This section collects any data citations, data availability statements, or supplementary materials included in this article.

Supplementary Materials

S1 Fig. Specificity of Taqman assays in cells.

Specificity of the Taqman assays representative for the exon 48–50 deletion transcripts in qPCR analysis and subsequent gel electrophoresis. (A) The specificity of both DMD ex51-52.2 and DMD ex47-52 Taqman assays was confirmed by qPCR analysis using cDNA from a Δ48–50 cell line. The DMD ex47-52 assay detected the skipped product in treated cells, whereas nothing was detected in NT samples. (B) Gel analysis of qPCR products for both DMD ex47-52 and DMD ex51-52.2 Taqman assays. Primers for the DMD ex47-52 Taqman assay also amplify the transcript in which exon 51 is still included, resulting in two bands differing in size by approximately 200 bp, which corresponds to the size of exon 51 (233bp). However, specificity for the skipped product is provided by the Taqman probe directed against the exon 47–52 junction, which only generates a fluorescent signal for the smaller product lacking exon 51(C). Gel analysis of qPCR products for Taqman assays that detect skipped transcripts (DMD ex44-52.3, DMD ex48-52, DMD ex49-52.2 & DMD ex50-53) and non-skipped transcripts (DMD ex51-53) in ex51 AON treated patient derived myotubes with different mutational backgrounds. DMD ex44-52.3, DMD ex48-52, DMD ex49-52.2 & DMD ex50-53 assays all show two products separated by ~233 bp (the size of exon 51): the transcript without exon 51 (lower band) and the transcript containing exon 51 (upper band). Specificity for the skipped product is provided by the Taqman probe which which only generates a fluorescent signal for the smaller product lacking exon 51.

(TIF)

S2 Fig. Optimization of Taqman assays for qPCR analysis.

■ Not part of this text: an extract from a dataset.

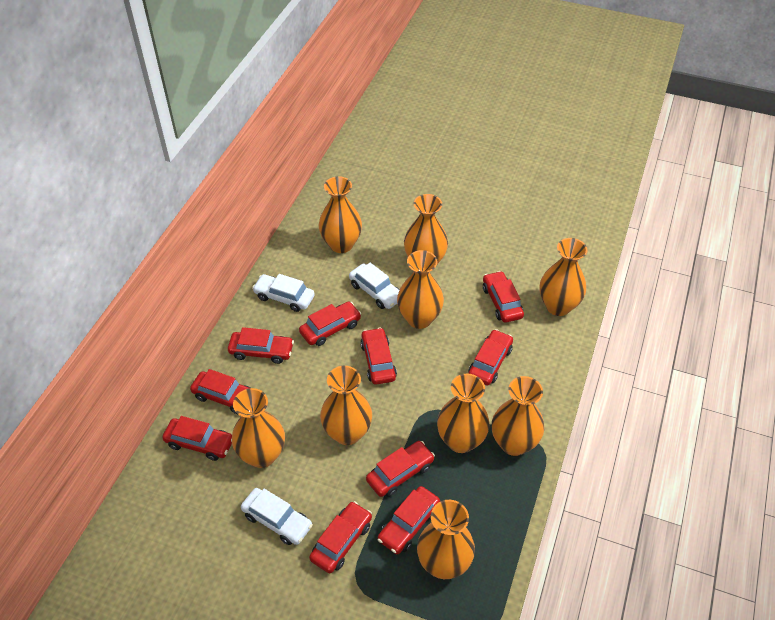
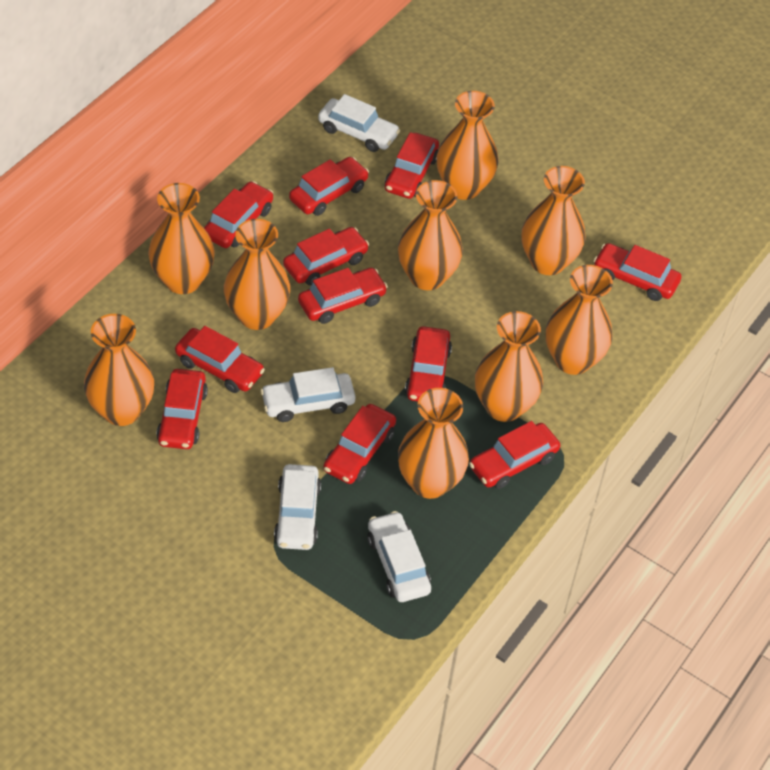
red car: 10 -> 11
white car: 3 -> 4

Specificity and efficiency of the Taqman assays representative for the exon 48–50 deletion transcripts in qPCR analysis. (A) The specificity of both DMD ex51-52.2 and DMD ex47-52 Taqman assays was confirmed by qPCR analysis using dystrophin cDNA constructs representative for Δ48–50 transcript fragments with or without exon 51. (B) 10-fold serial dilution of a 50–50 mixture of the dystrophin cDNA construct templates representative for Δ48–50 transcript fragments with or without exon 51.

(TIF)

S3 Fig. Panel of Taqman assays for most common exon 51 skip amenable deletions.

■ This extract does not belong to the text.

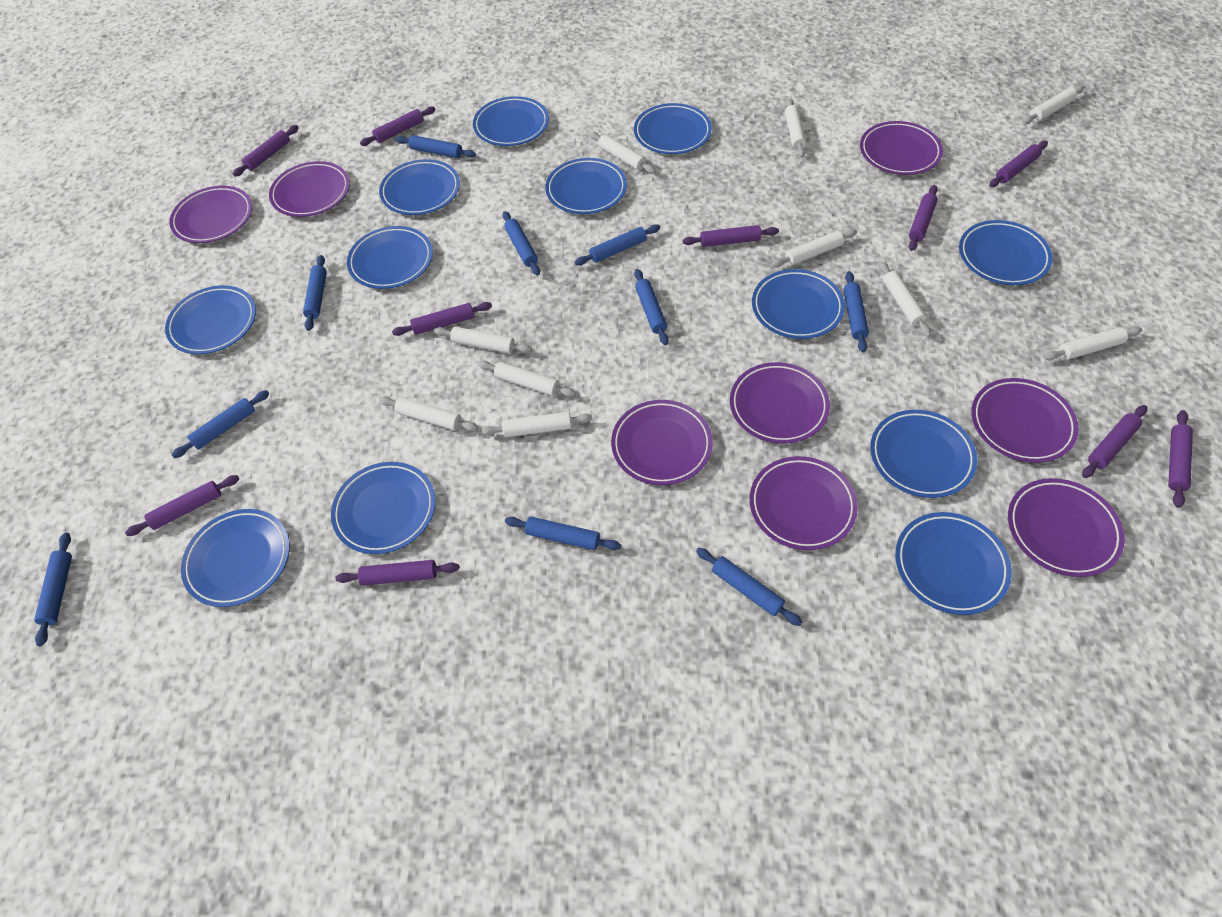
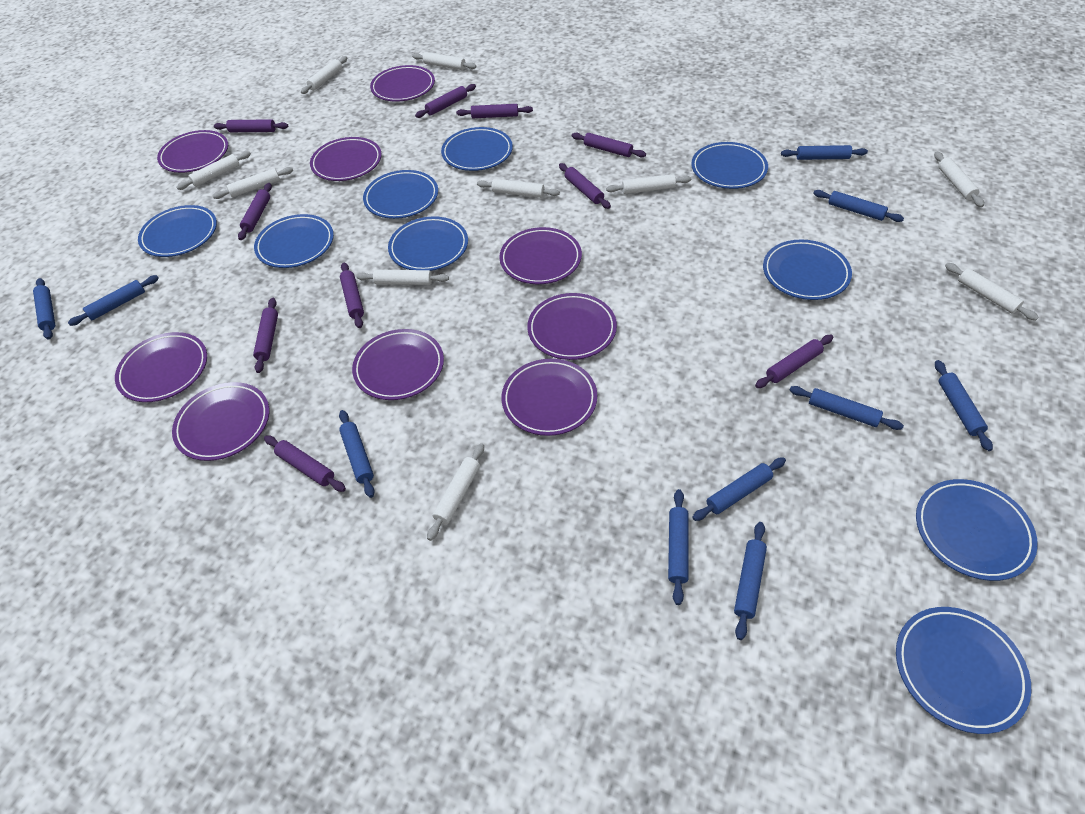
blue plate: 12 -> 9
purple plate: 8 -> 9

Taqman assays were designed to detect exon 51 skipping in samples of DMD patients with different relevant deletions using the guidelines of the Primer express software (Applied Biosystems). For the specific detection of transcripts containing exon 51, the forward primer was located in exon 51 and the reverse primer in exon 52, while the Taqman probe spans the exon-junction. For the samples with an exon 52 deletion, an alternative assay was designed to detect the transcript containing exon 51.

(TIF)

S1 Table. Design of dystrophin cDNA constructs for exon 51 skip amenable deletions.

Dystrophin cDNA constructs, representative for the transcripts arising from several exon 51 skip amenable deletions and the resulting transcript fragment following exon 51 skipping, were synthesized by Life Technologies. All cDNA constructs had a length of 1200bp and were verified by sequencing. Dark shaded exons were included entirely and light shaded exons were partially included.

(PDF)

S2 Table. Sequences of PCR primers and Taqman probes.

(PDF)

Data Availability Statement

All relevant data are within the paper and its Supporting Information files.